Mexico City is vibrant, welcoming, safe… and brimming with attractions. There are museums galore, amazing restaurants, tons of green spaces, architecture, historical sites, nightlife, and so much more to enjoy. And, it’s easy to get around, considering everything is a ~$10 Uber ride away (Lyft isn’t there as of August 2019). We didn’t even bother with the subways.

I could’ve spent a month there and it wouldn’t have been enough. Considering it’s only a ~2-hour flight from Dallas, I can see myself returning for a quick weekend visit. Plus, temps are in the 70s (with lows in the 50s/60s) all year, because it’s set in the temperate basin of a mountain valley. So coming from Texas, I got a mid-summer cool-down. 🤠

Mexico City Trip Report

Here I am with a shirt and bag from the street market, trying pulque for the first time in Mexico City

I’ll share the trip highlights!

Mexico City trip report 2019

I traveled with a couple of friends for a 5-day #friendtrip to Mexico City, July 4 through 9. We flew American nonstop from DFW, and after a couple hours, landed at MEX.

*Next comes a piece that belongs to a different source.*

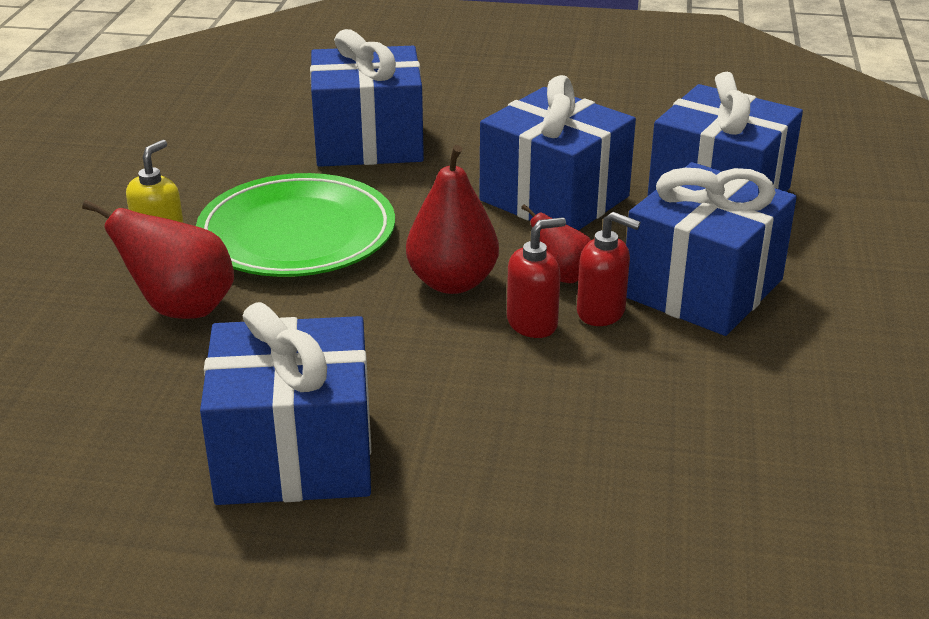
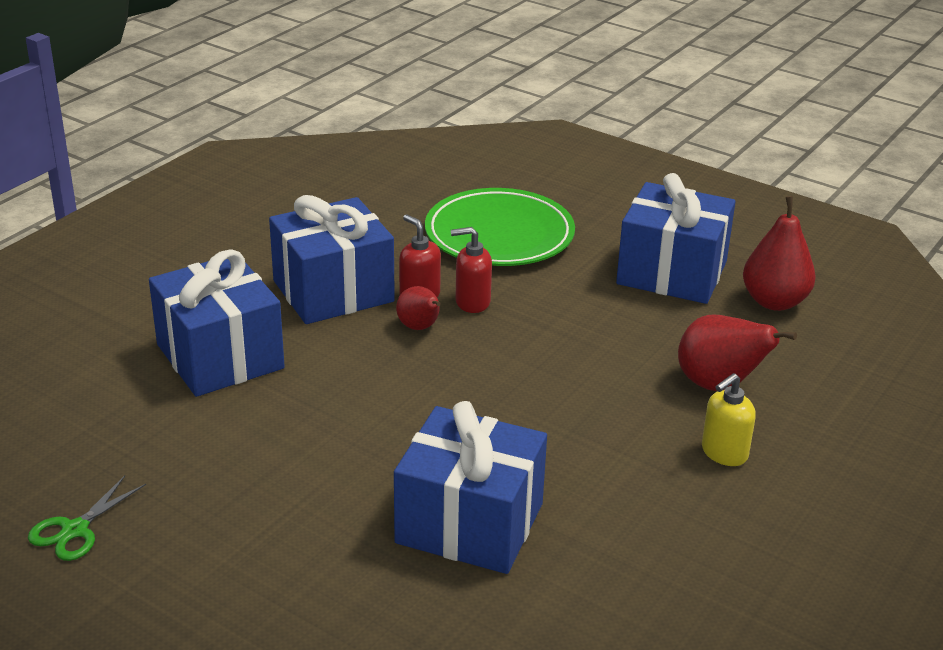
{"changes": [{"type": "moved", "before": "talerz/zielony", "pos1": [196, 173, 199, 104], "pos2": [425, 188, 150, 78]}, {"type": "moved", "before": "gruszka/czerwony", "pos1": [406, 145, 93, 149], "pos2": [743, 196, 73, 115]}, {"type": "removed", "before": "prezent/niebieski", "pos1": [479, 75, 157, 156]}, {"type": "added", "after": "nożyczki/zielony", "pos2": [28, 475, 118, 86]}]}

The forecast called for rain every. single. day of our trip, so we were prepared for wet weather. Sure enough, right after we touched down, the sky broke open and unleashed torrential rain during our Uber ride to the cute Airbnb we rented in Roma Norte. The ride only cost ~$7 – and Ubers are prevalent throughout the city. Here’s my link to sign-up if you don’t already have an Uber account.

Our mood was down because with heavy rain every day, it would obviously be harder to enjoy many outdoor activities. We were hoping for at least one nice day to see Teotihuacan, and the others… well, we’d deal.

But, we ended up with a streak of beautiful, breezy days with only small bouts of rain. And this ended up being one of my favorite trips to one of my favorite places – the incomparable, sprawling, serene-yet-electric Mexico City.

Teotihuacan

The first night, we grabbed dinner at Cabrera 7, about 10 minutes from our Airbnb. I recommend it if you stay in Roma! While there, we saw the forecast for the next day had NO rain… and was supposed to be nice and sunny!

Wellll… during our rain-soaked Uber ride from the airport, we told our driver about our plans, and he offered to drive us round-trip to Teotihuacan for ~$80. Split three ways, that was manageable. So we confirmed he could drive us the following day. We set out at 11:00 am, and arrived just under an hour later. Getting out of CDMX is the hard part. But once you’re out, the rest is clear.

Pyramid of the Sun

Right after you park, you’ll walk down a corridor lined with vendors – so bring cash if you want to buy trinkets and gifts, like magnets, shirts, hats, jewelry, and other cute stuff. Gifts aside, you will absolutely need:

  • A hat – the sun is fierce here, so you’ll want some shade over your eyes and face
  • Sunscreen – Ditto. Cover those arms and legs because you will definitely get a sunburn. Despite liberal applications, I got a hardcore farmer’s tan
  • Water – I bought a liter for ~$1 and stuck it in my backpack. And drank the ENTIRE thing. You’ll want it for all those 248 steps
  • Snacks – Ditto. There isn’t much food nearby, so you’ll want something. I brought a bag of chips and a power bar and was fine
  • A fully charged camera / backup charger / any items you wish to present to the Sun or Moon Gods 🌞

The entrance fee is 70 pesos, or ~$4.

I bought a cute hat for ~$10 on the way in, and some extra sunscreen. It’s fun to look at all the wares.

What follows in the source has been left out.